Posted by: jamie | August 30, 2009 at 04:07 PM
Ah, right. Taiwan is not really my strong suit.
Just looking at The Dictionary of Language, under the chapter for "Wa":
"Facts on the Wa country, including its population, are still hard to assemble. Outsiders have not found it easy to get to grips with Wa political philosophy. The British, for example, who annexed the region in the 1890s, could not understand why the village rulers (often given the Shan title Sawbwa) would not identify themselves to strangers. Sometimes they disappeared; sometimes they were actually there among the villagers, but unidentifiable...
"A further problem has been the prevalence of headhunting. During a China-Burma border delineation in 1900 Wa warriors captured two British heads in a daring raid near a Chinese market town.
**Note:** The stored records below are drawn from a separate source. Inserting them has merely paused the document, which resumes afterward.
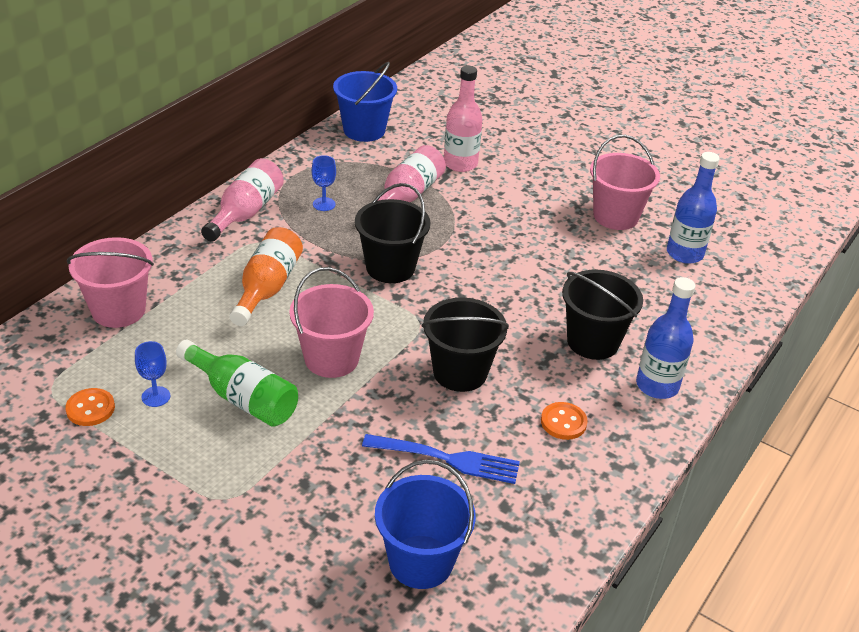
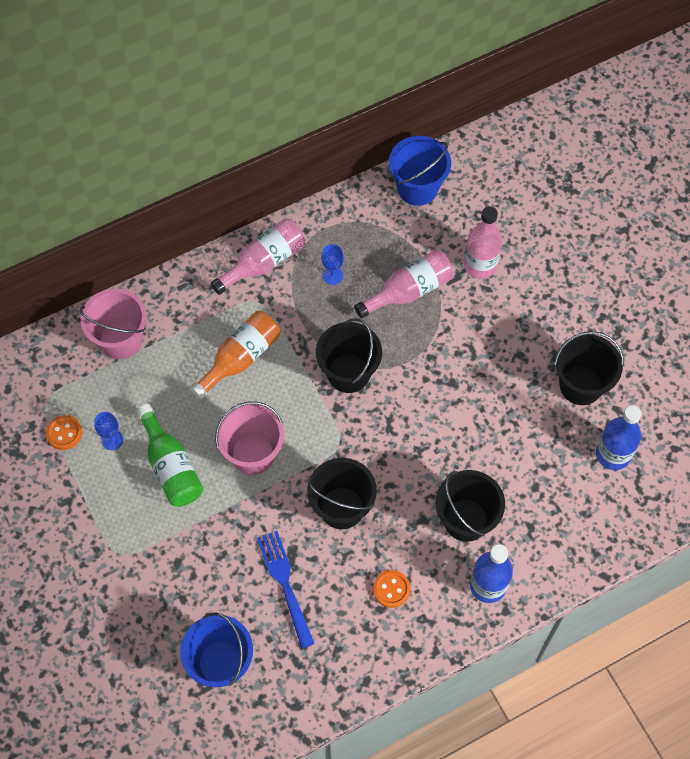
camera: 30 degrees right, 25 degrees up
(446, 459) = (285, 585): blue fork -> blue fork turned 150 degrees counterclockwise
(615, 216) = (581, 385): pink bucket -> black bucket

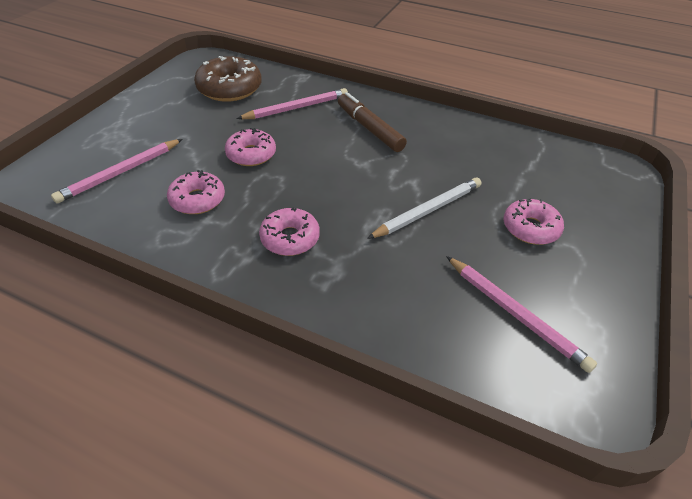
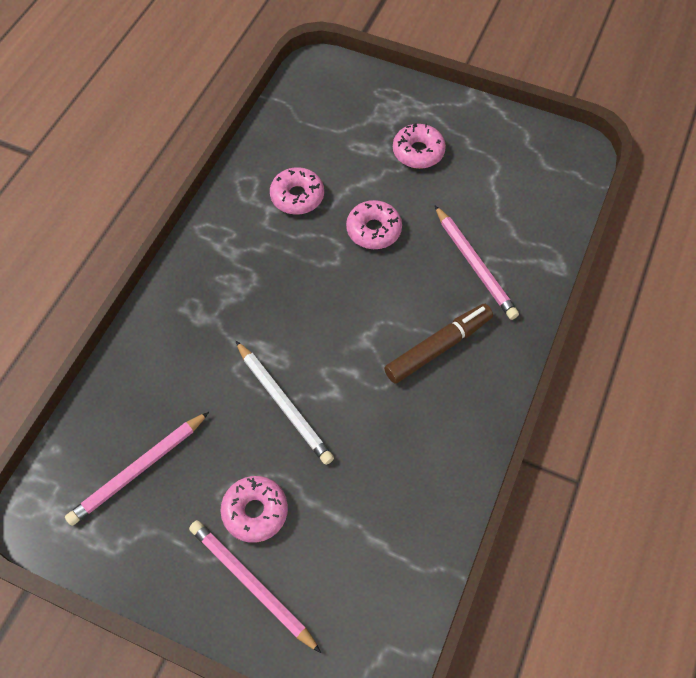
camera: 90 degrees right, 15 degrees up
(120, 173) = (335, 129): pink pencil -> pink pencil (251, 584)
(230, 88) = (508, 190): brown donut -> none
(290, 238) = (243, 277): pink donut -> pink donut (418, 152)

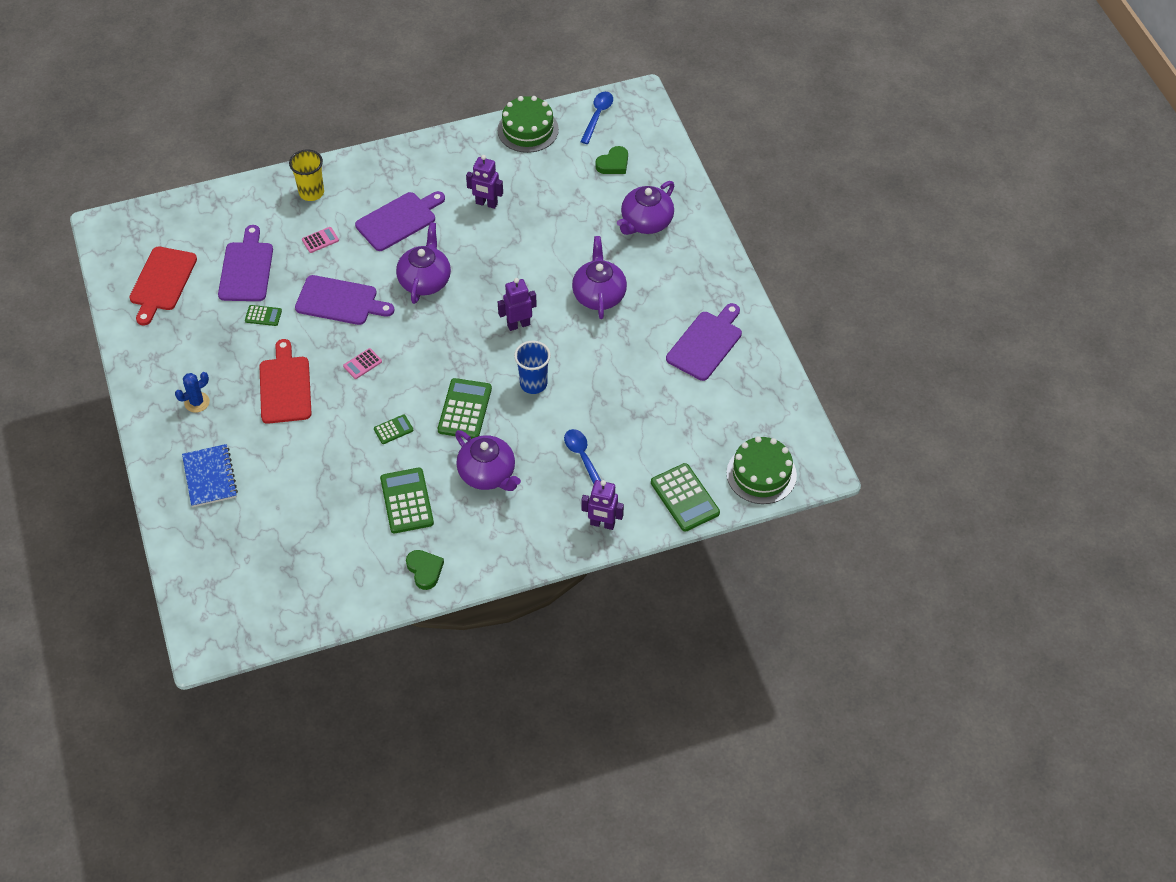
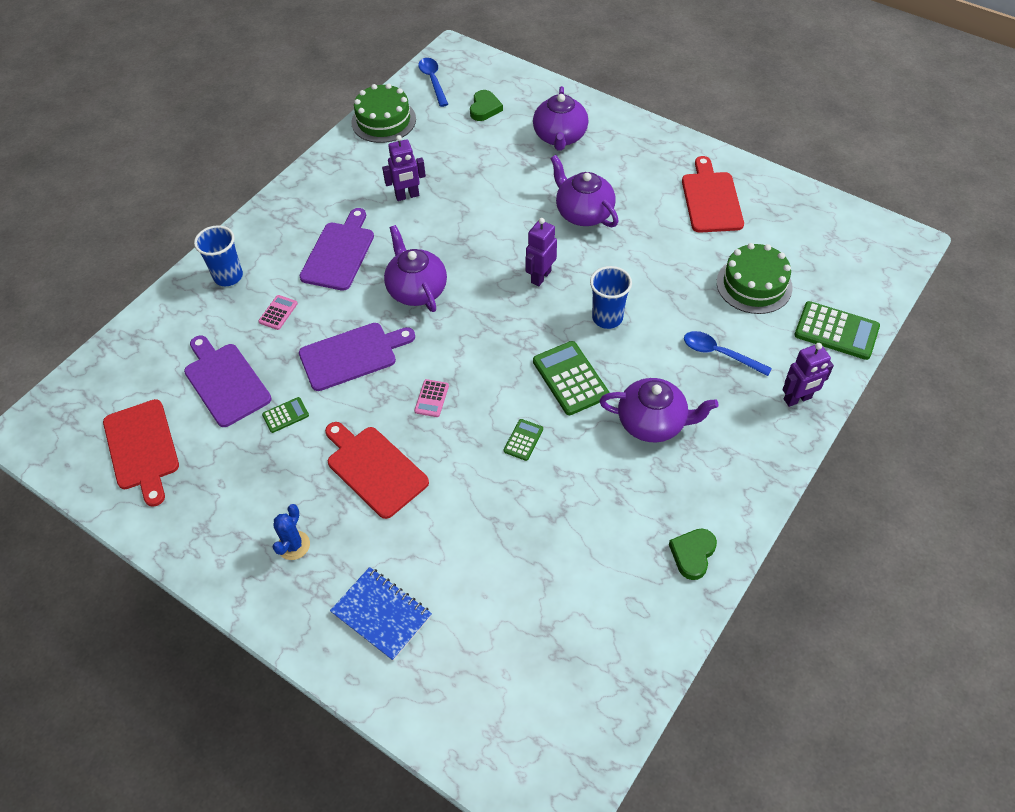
camera: 35 degrees left, 0 degrees up
(311, 192) = (228, 276): yellow cup -> blue cup
(407, 501) = (606, 499): green calculator -> none
(425, 570) = (692, 554): green heart -> green heart turned 90 degrees counterclockwise
(706, 343) = (711, 199): purple cutting board -> red cutting board
(761, 474) = (870, 273): green cake -> green cake (754, 285)

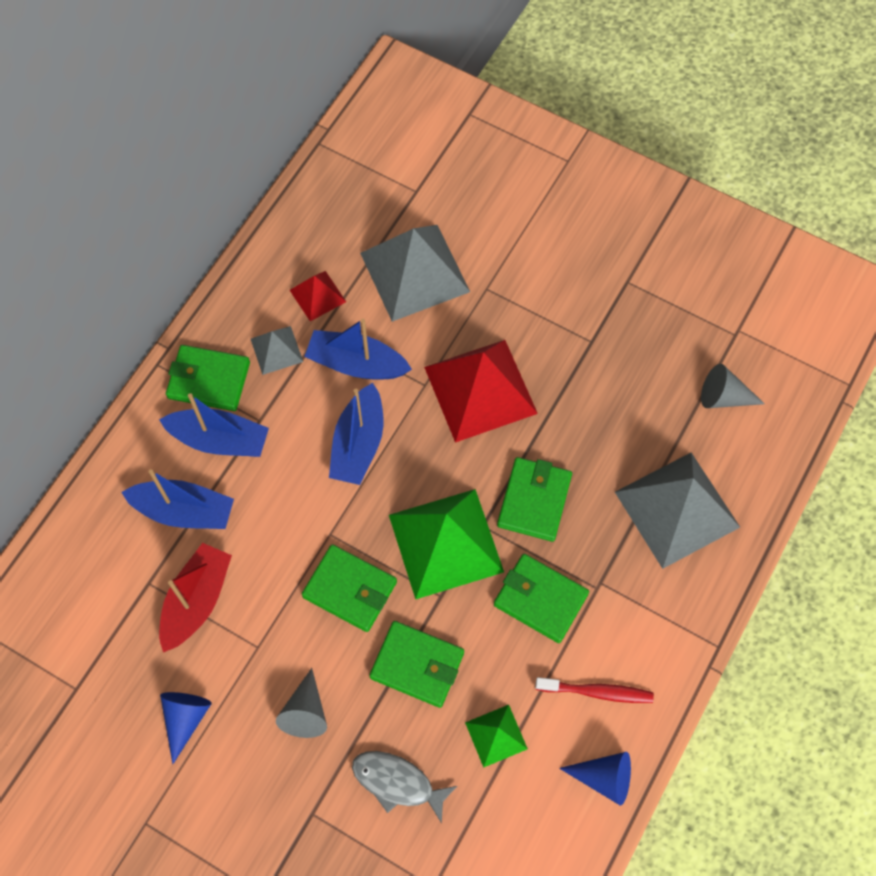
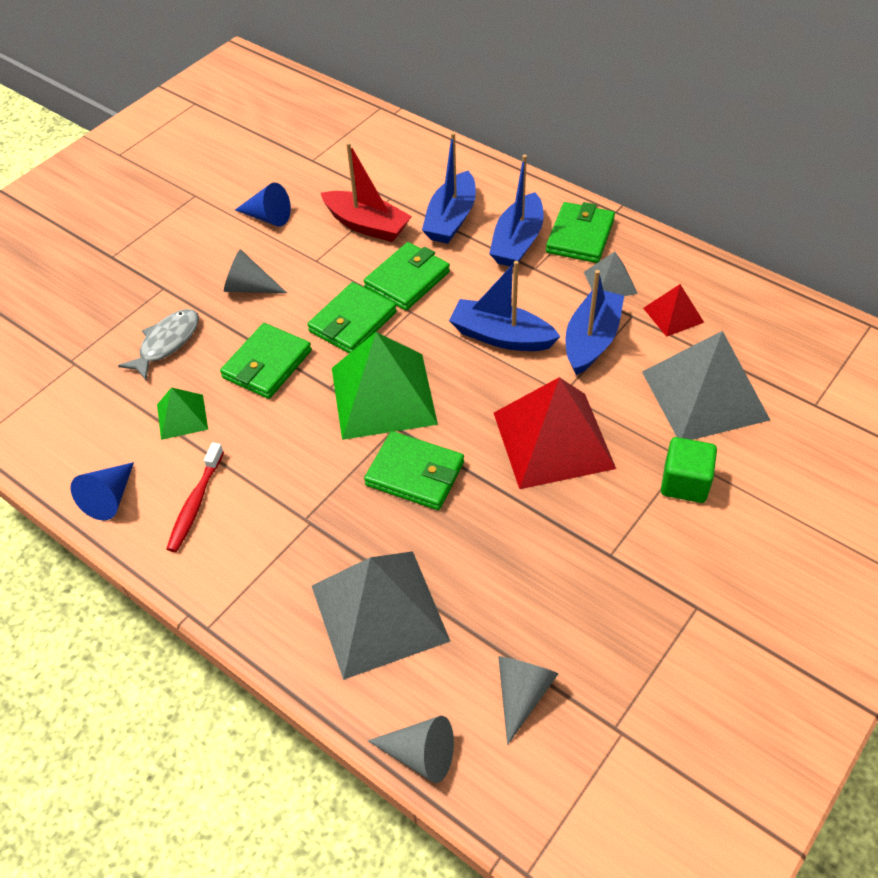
camera: 100 degrees right, 15 degrees down
(512, 288) = (685, 483): none -> green cube
(540, 599) = (305, 467): green wallet -> green wallet (407, 280)
(786, 462) = (420, 754): none -> grey cone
These two heads were still objects of worship sixty years later."
Doesn't sound like the sort of territory that would really be amenable to tatmadaw control - the autonomous militia system may have been the most sensible option.
Posted by: Splintered Sunrise | August 30, 2009 at 04:41 PM
One group which did manage to have some kind of influence over the WA were the old Burmese Communist Party who led them in the fight against Yangon for many years until 1989. That's how the CPC managed to gain influence over them as well. And most of the economyin the Wa area is ethnically Chinese dominated as well. I'm not sure what Beijing's current policy on the Wa is, and I guess that most of it would be left to the Yunnan Provincial government. But I bet it's a priority not to have streams of Wa refugees coming over their side of the border.
Turns out that the DPP did invite the Dalai to Taiwan after all, but he's not meeting any politicians from either party. Some pro-China fringe groups are protesting his visit, but a lot of these seem to be conneted to the KMT's ultra fringe, so I gess the idea is to make the leadership look moderate and sensible.
Posted by: jamie | August 30, 2009 at 05:11 PM
Lordy, KMT fenqing... *shakes head*
Posted by: Splintered Sunrise | August 30, 2009 at 06:50 PM
A lot of them are apparently cadre from the Laodongdang, the Taiwan Labour Party, which was founded back in 1987.The KMT were worried at that time about pro-democratic/pro-independence activism, so after thirty years of suppressing all labour activism a socialist party was suddeny allowed to spring into operation, duly leftwing on most issues but replicating exactly the militant KMT on the reunification issue. They used to be a ubiquitous part of the tour that KMT gave visiting politicians back in the late eighties/early nineties.
That project obviously didn't work, but evidently they're still around.